TASK PROMPT: From the line containing "line: (442, 1025) -> (481, 870), added" through the last line of the entries below, print each line exactly. Pictures stay out.

DATA TO EXAMINE:
___

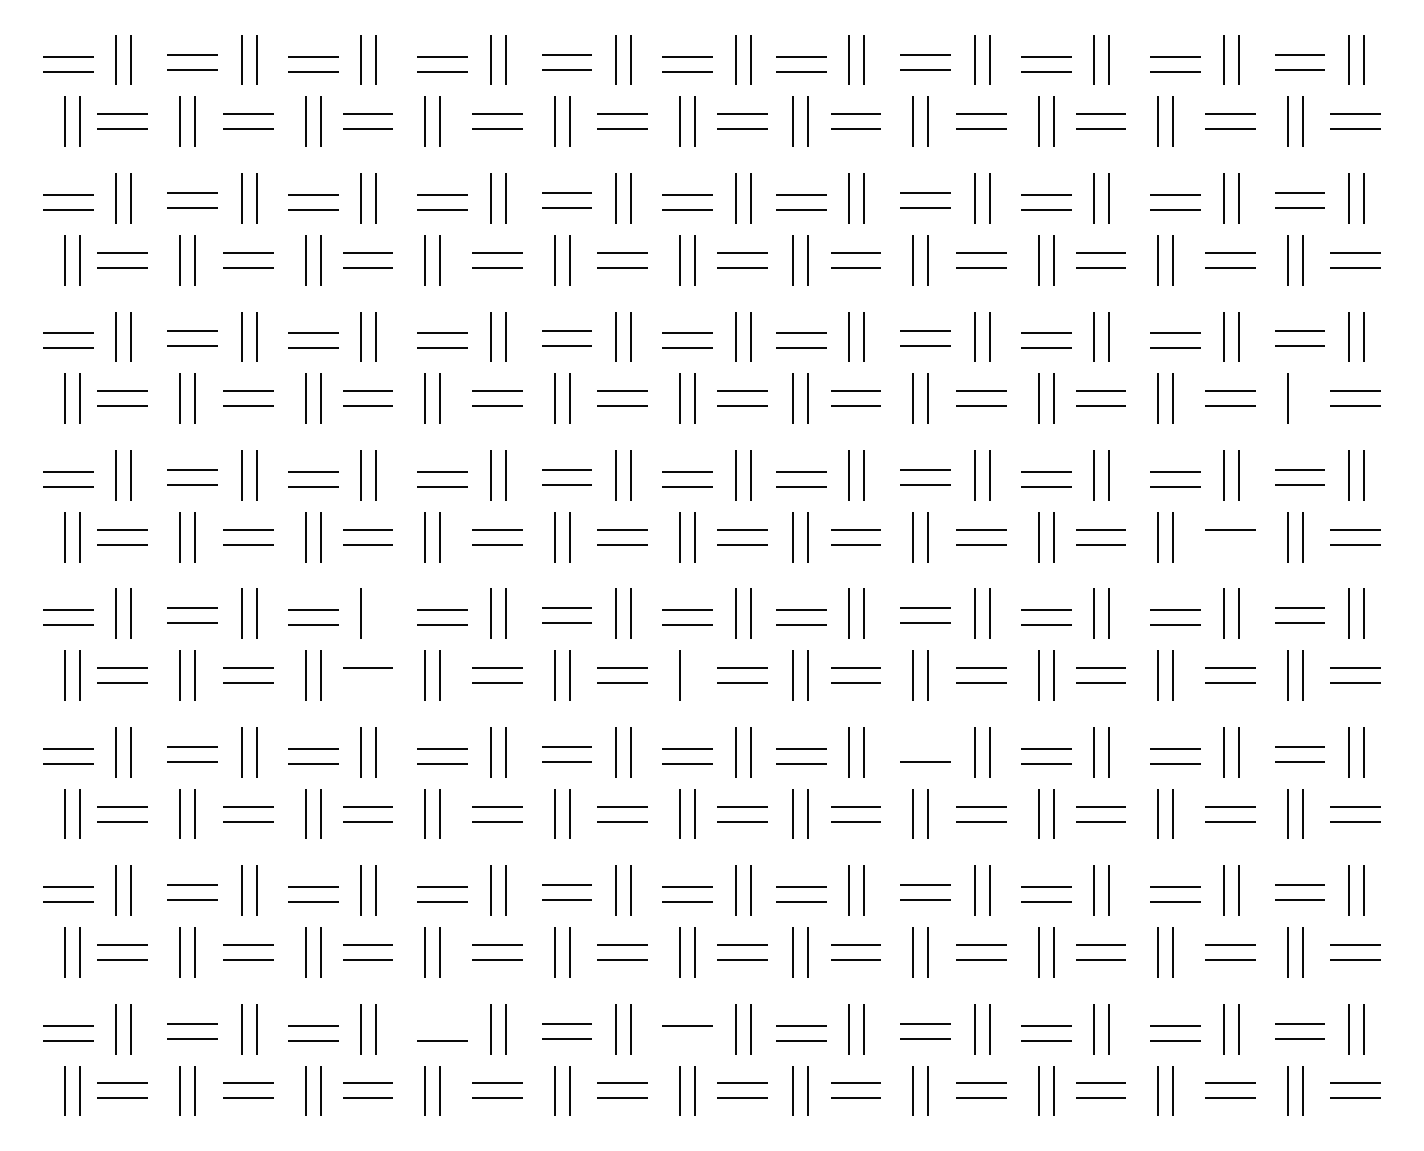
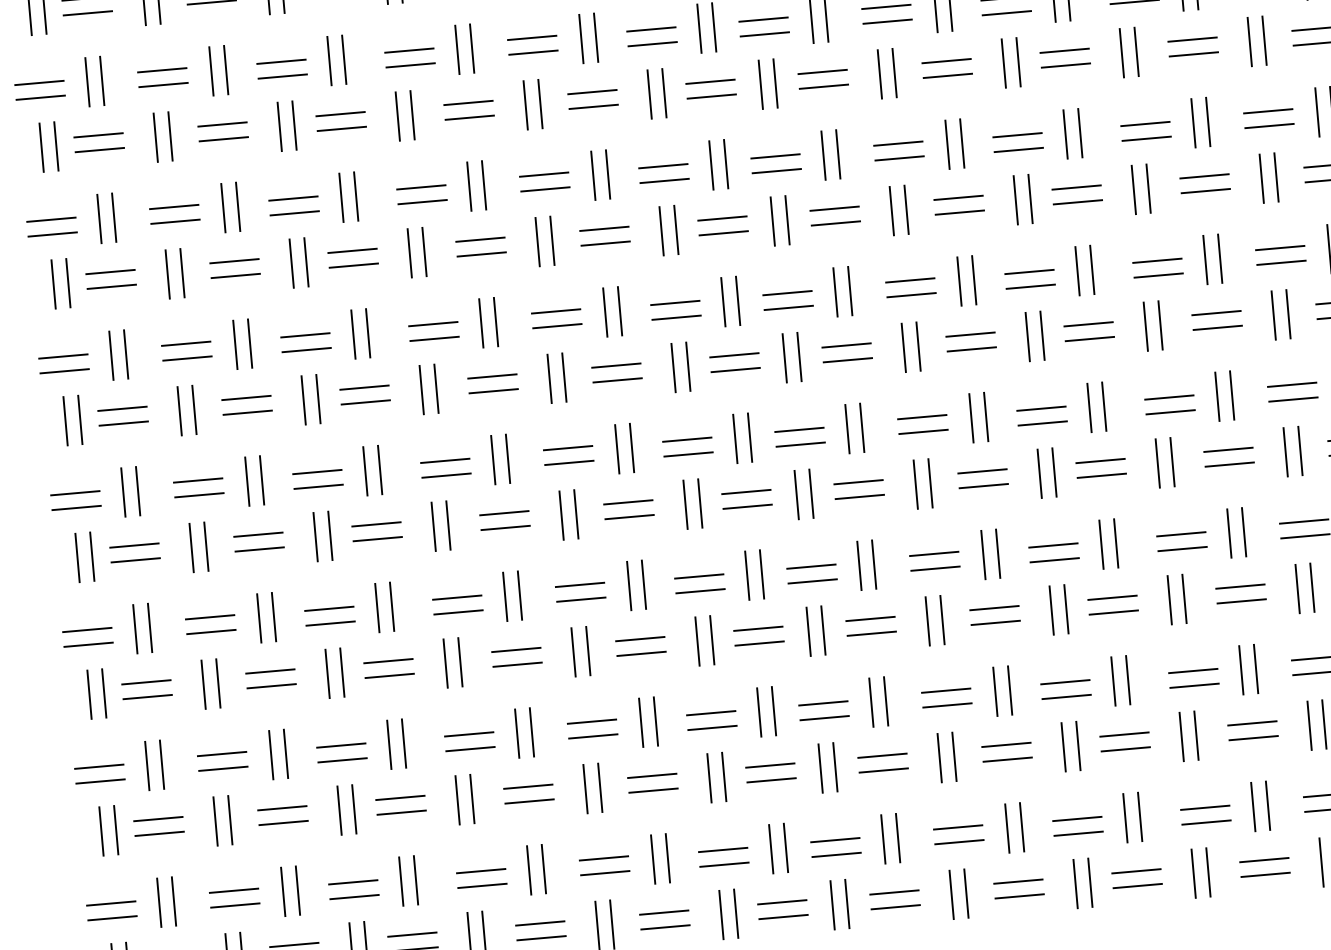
line: (1302, 398) -> (1276, 177), added
line: (1230, 544) -> (1217, 327), added
line: (375, 613) -> (379, 469), added
line: (694, 675) -> (699, 503), added
line: (367, 682) -> (377, 538), added
line: (925, 746) -> (934, 553), added
line: (442, 1025) -> (481, 870), added
line: (687, 1040) -> (724, 864), added

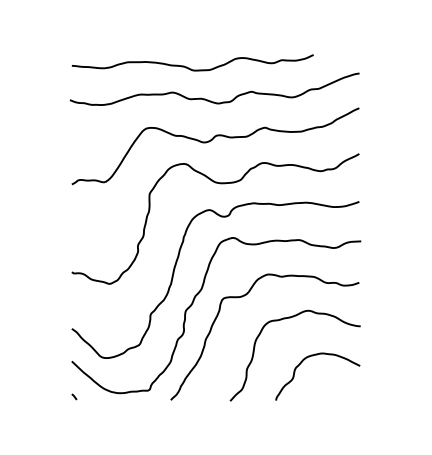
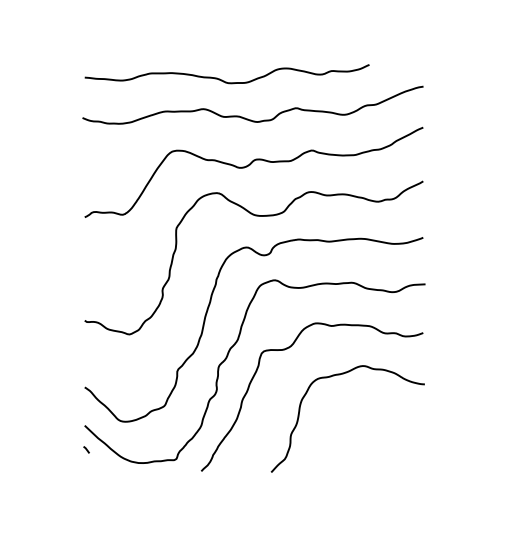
curve: (313, 356) -> (369, 419), removed
curve: (74, 396) -> (86, 449), moved

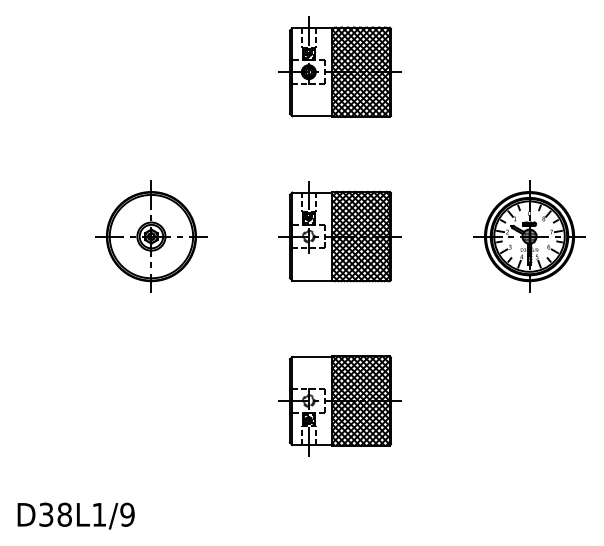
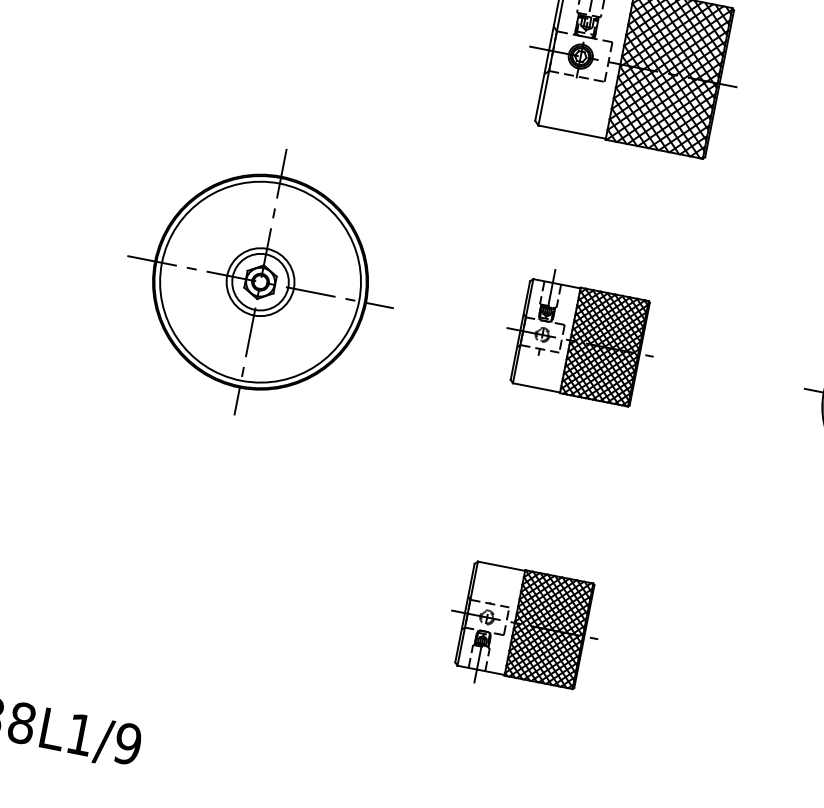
part: (339, 231) -> (579, 335), size x0.7
part: (151, 236) -> (260, 281), size x1.4
part: (339, 405) -> (522, 629), size x0.7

___

ANSWER TO THE PROBLEM:
line: (442, 1025) -> (481, 870), added
line: (687, 1040) -> (724, 864), added

curve: (313, 356) -> (369, 419), removed
curve: (74, 396) -> (86, 449), moved

part: (339, 231) -> (579, 335), size x0.7
part: (151, 236) -> (260, 281), size x1.4
part: (339, 405) -> (522, 629), size x0.7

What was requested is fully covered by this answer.